Energia

Mexia diz que tarifa social deve ser paga pelos impostos ou pelos consumidores

António Mexia é o presidente executivo da EDP. Fotografia: Gerardo Santos/Global Imagens
António Mexia é o presidente executivo da EDP. Fotografia: Gerardo Santos/Global Imagens

O CEO da EDP apoiou-se num documento da comissão europeia que diz precisamente que deve ser o Orçamento ou os consumidores a pagar estes custos.

O presidente executivo da EDP, António Mexia, defende que os custos da tarifa social não devem ser pagos pelas elétricas como acontece atualmente, mas sim pelo Orçamento do Estado, através dos impostos, e também pelos restantes consumidores que não sejam considerados vulneráveis.

E até se apoia num documento da Comissão Europeia para suportar esta opinião, o qual chegou mesmo a citar esta tarde na apresentação das contas de 2015.

“Somos totalmente a favor de medidas para os consumidores vulneráveis, que poderão ser oferecidas, de preferência, pelo regime da Segurança Social, ou seja, política social através do Orçamento geral do Estado”, disse, lendo o documento da Comissão Europeia que data de fevereiro de 2015. E acrescentou ainda, lendo a mesma comunicação, que uma outra possibilidade é que “o custo deste regime ser coberto pelos consumidores não elegíveis”.

É por isso que nota, ainda citando o mesmo documento, que é preciso definir bem quem tem acesso a estes benefícios, para que não se sobrecarreguem os restantes consumidores.

O CEO da EDP não disse, contudo, de forma taxativa que as alterações à tarifa social propostas pelo Governo na semana passada – alargamento do número de beneficiários de 110 mil para um milhão e que o custo passe a ser totalmente suportado pelas empresas – vão acabar por ser pagas pelos consumidores.
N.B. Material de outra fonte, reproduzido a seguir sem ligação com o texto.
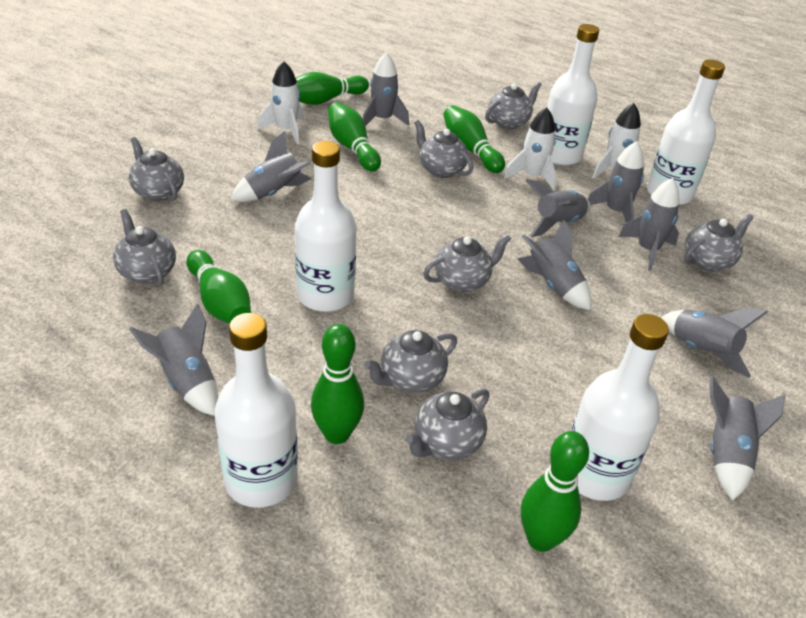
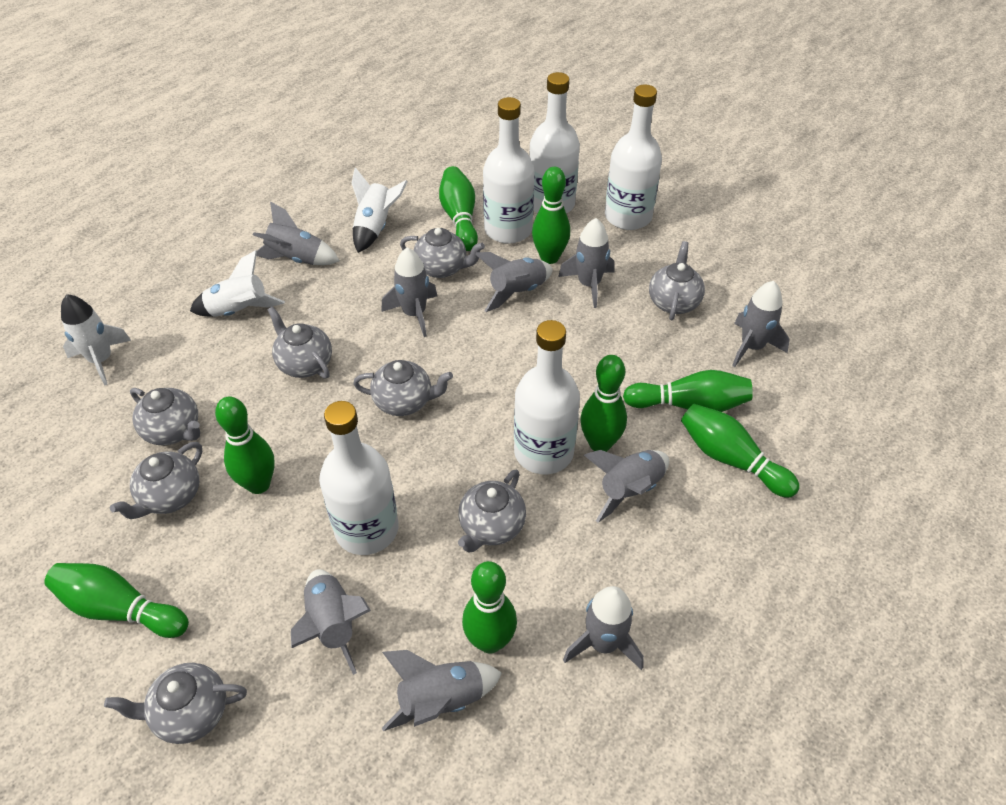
green bowling pin: 6 -> 8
Ao contrário do que disse Nuno Ribeiro da Silva, presidente da espanhola Endesa em Portugal e a segunda elétrica a suportar os custos da tarifa social.

Ainda assim, Mexia deixou bem claro que é isso que defende e até disse ao Dinheiro Vivo, à margem da apresentação das contas, que quanto mais justo se tenta ser, mais ineficácias se introduzem e depois acaba-se a ser injusto.

“O que nós queremos é que o sistema seja eficaz e que ajude só quem precisa de ajuda e neste momento o sistema não é nem eficaz nem justo. Quando os sistemas são ineficientes, nós queremos que eles sejam mais justos e ao introduzirmos coisas que não são eficientes tornamo-nos até mais injustos”, comentou.